One thing, if more than any other, I am learning right now is to be obedient to the Holy Spirit’s leading. I have really been in a confusing and different place this past year than I EVER have before. God has given me much clarity, but has told me to WAIT on so many things (which can lead me to be confused!!!). He has taken many meaningful things from me. He has set me apart for His will. I have really struggled to be obedient to His Spirit the past year. I have never been led in this way, along this path before, so I have questioned so much. I have played things out in my head so many times. I have prayed away!!! I have even been disobedient because I couldn’t possibly imagine the Lord wanting me to do the things I’ve been sensing in my heart from Him. And, ‘my heart is deceitful above all things (Jeremiah 17:9)’, so I have really had to test what I’ve been feeling to make SURE it is from Him. So, really, the only things I can completely rely on right now are: 1) Prayer 2) His Word. BOTH are leading me to a different place right now…and it is a very lonely place. I still cannot understand why the Lord is leading me in the direction He has me going right now. It is not natural. It is not desirable. But, as I obey, He pours out His Spirit upon me and showers me with blessing and a (little) more understanding. I want so much more. But, He is not giving it to me right now.
I am learning to obey and not draw conclusions. I don’t know “why” and may never know “why”….I don’t even want to demand to know “why”…that is just not the direction I am going in my faith right now. I want to be less needy….require less miracles for my faith to be strong, demand less, question less, and JUST BELIEVE. I want to put those childish ways behind me (1 Corinthians 13:11) and go forth with confidence. I cannot know the “whys,” but I am learning to distinguish His voice to me, and, through prayer, distinguish His will for me in each decision for each day. I am walking blindly by faith…’sure of what I hope for, certain of what I do not see.’ (Hebrews 11:1)
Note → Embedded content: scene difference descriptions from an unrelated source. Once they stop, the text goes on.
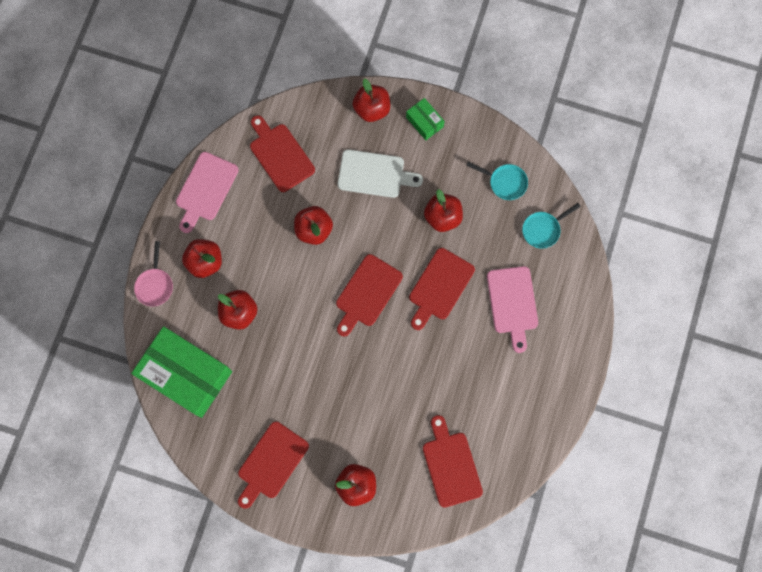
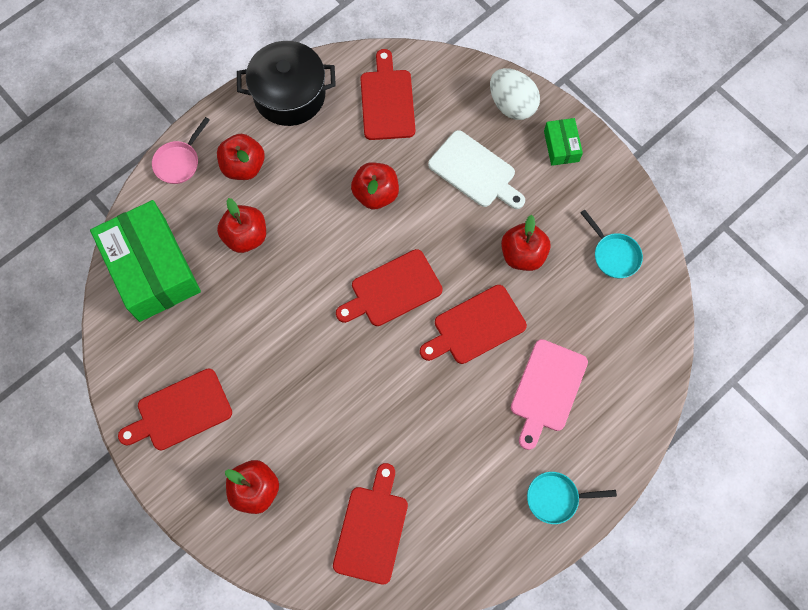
camera: 30 degrees right, 5 degrees down
(205, 189) = (289, 95): pink cutting board -> black pot
(372, 109) = (511, 105): red apple -> white egg
(543, 229) = (628, 328): turquoise pan -> turquoise pan (556, 498)

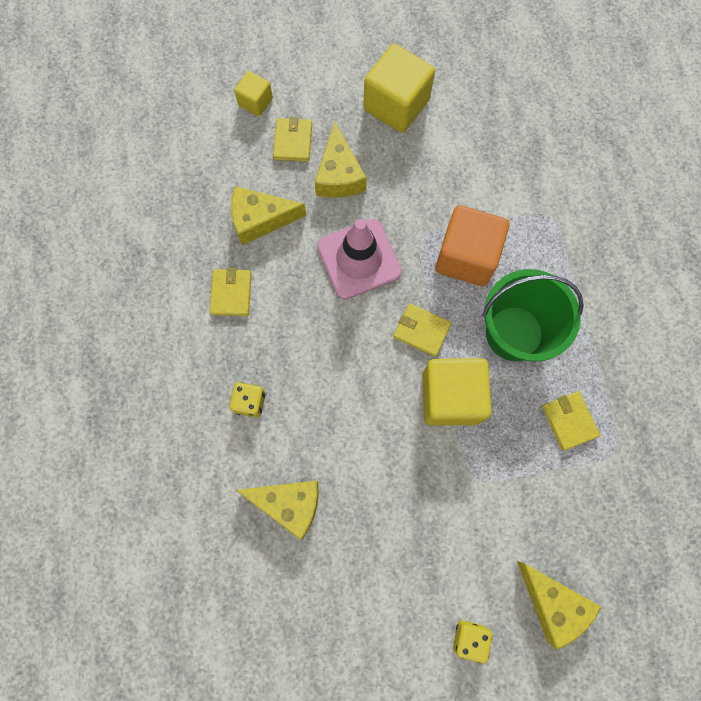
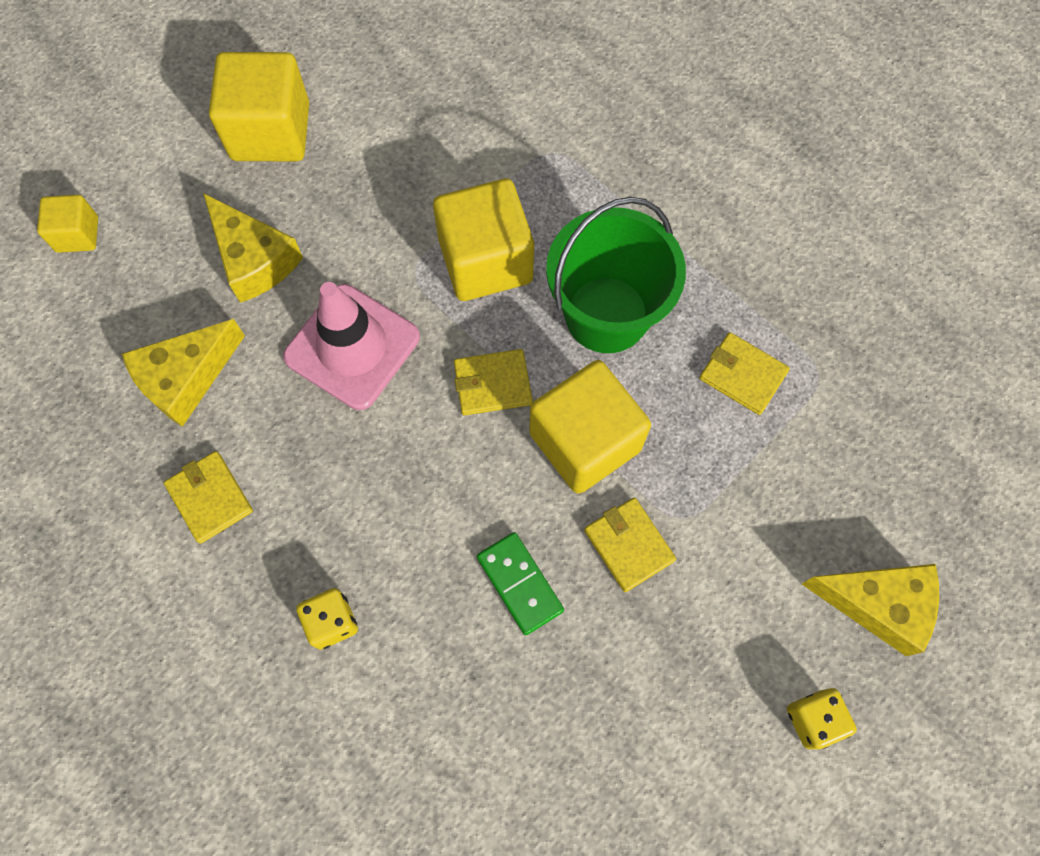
camera: 35 degrees left, 5 degrees down
(289, 504) = (474, 717): yellow cheese -> none
(293, 141) = (163, 254): yellow wallet -> yellow wallet (629, 545)
(360, 451) = (519, 584): none -> green domino
(466, 257) = (485, 261): orange cube -> yellow cube

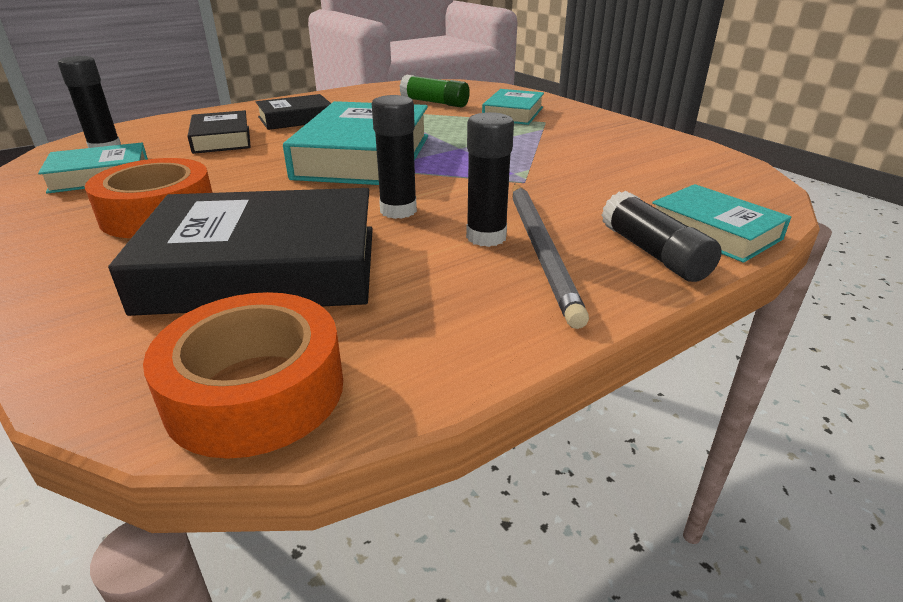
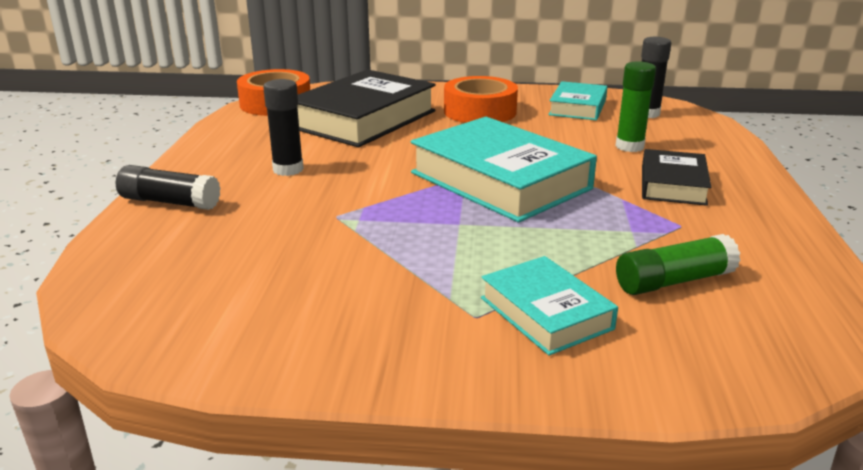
camera: 130 degrees right, 5 degrees down
(222, 139) = (629, 146): black book -> green glue stick
(398, 210) = (371, 161): black glue stick -> none
(541, 250) = (244, 176): grey pencil -> none
(713, 231) = (134, 236): turquoise book -> none

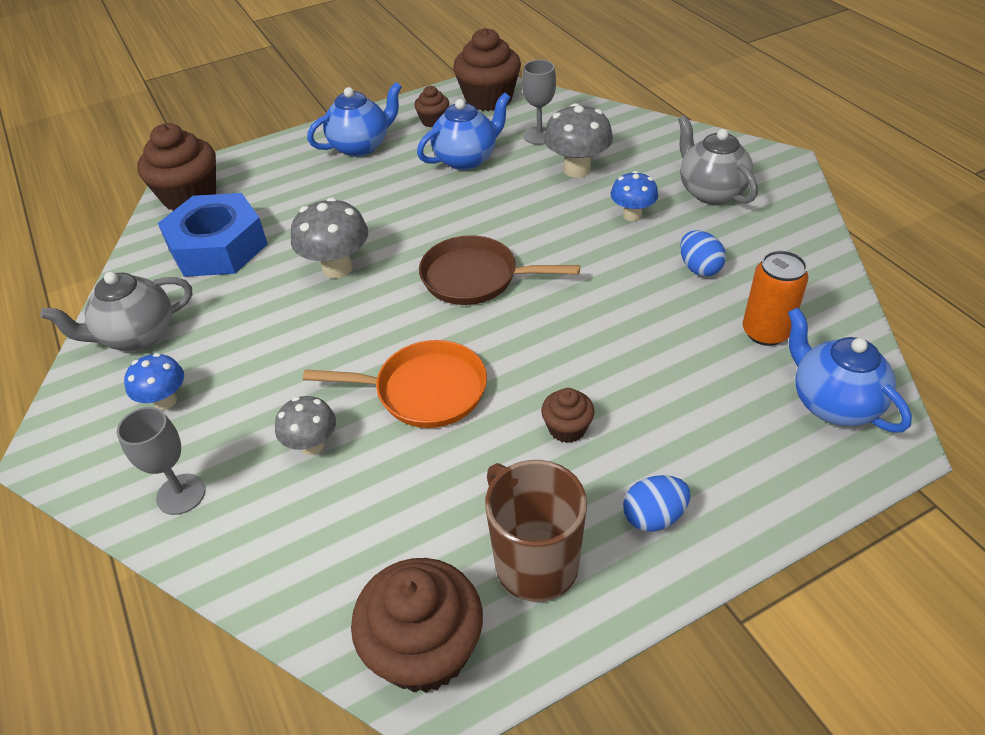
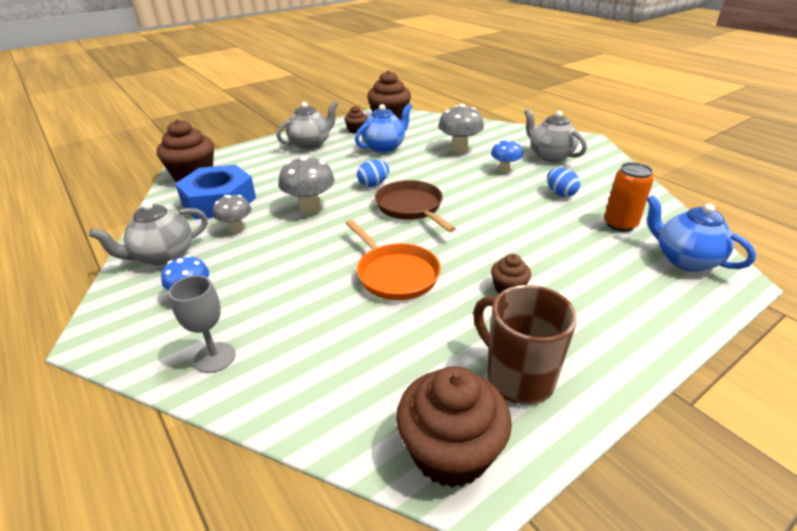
camera: 10 degrees left, 10 degrees down
(312, 445) = (317, 315): grey mushroom -> grey mushroom (236, 228)
(361, 146) = (311, 144): blue teapot -> grey teapot
(424, 391) = (395, 274): orange pan -> orange pan turned 60 degrees clockwise
(475, 278) = (411, 207): brown pan -> brown pan turned 60 degrees clockwise
(539, 136) = (428, 134): grey goblet -> none
(654, 516) = (595, 338): blue egg -> blue egg (373, 184)

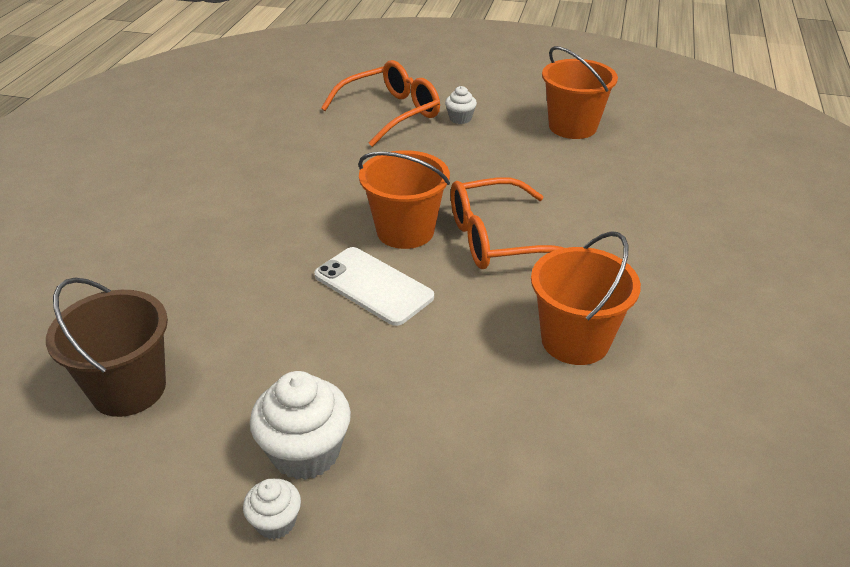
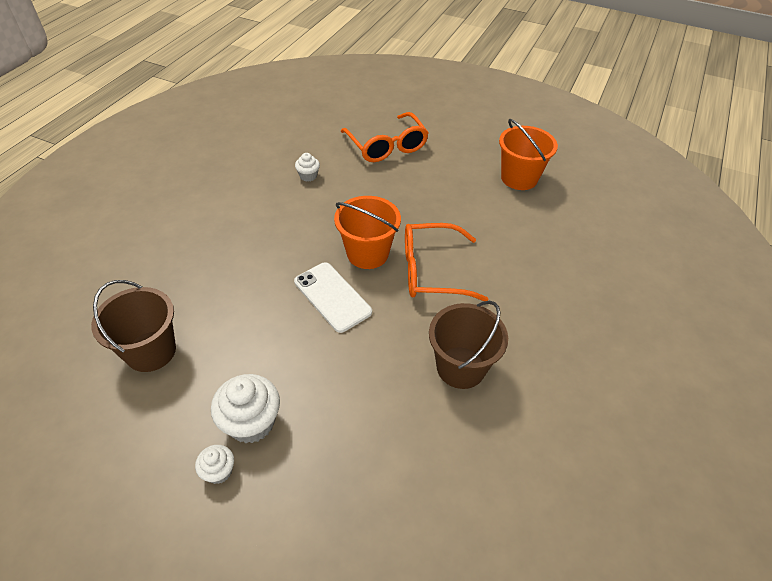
camera: 10 degrees right, 10 degrees up
(391, 113) = (387, 146): orange glasses -> orange glasses turned 90 degrees clockwise
(460, 118) = (436, 158): white cupcake -> white cupcake (308, 176)
(575, 340) = (461, 367): orange bucket -> brown bucket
Other people may not understand the direction the Lord has me going (I barely can, so I understand!), but I have tested the direction He has me on…and it certainly seems to be from Him, so I am ready to continue, come what may. I have learned to obey His voice, without fully understanding the “whys”, and I do not expect others to understand either. But, hopefully, with time, it will all become apparant, and He can say of me, “Well done, thy good and faithful servant (Matthew 25:21).” I cannot even imagine the Lord God in Heaven saying this of me…but it is what I desire…above all things….come what may. He has PROVEN His love to me over and over…and I don’t need any more proof. I love Him too. May I continue to need less and less FROM Him, and do more and more FOR Him. May God give me the Strength to keep going blindly in faith and to follow His leading no matter how challenging it may be.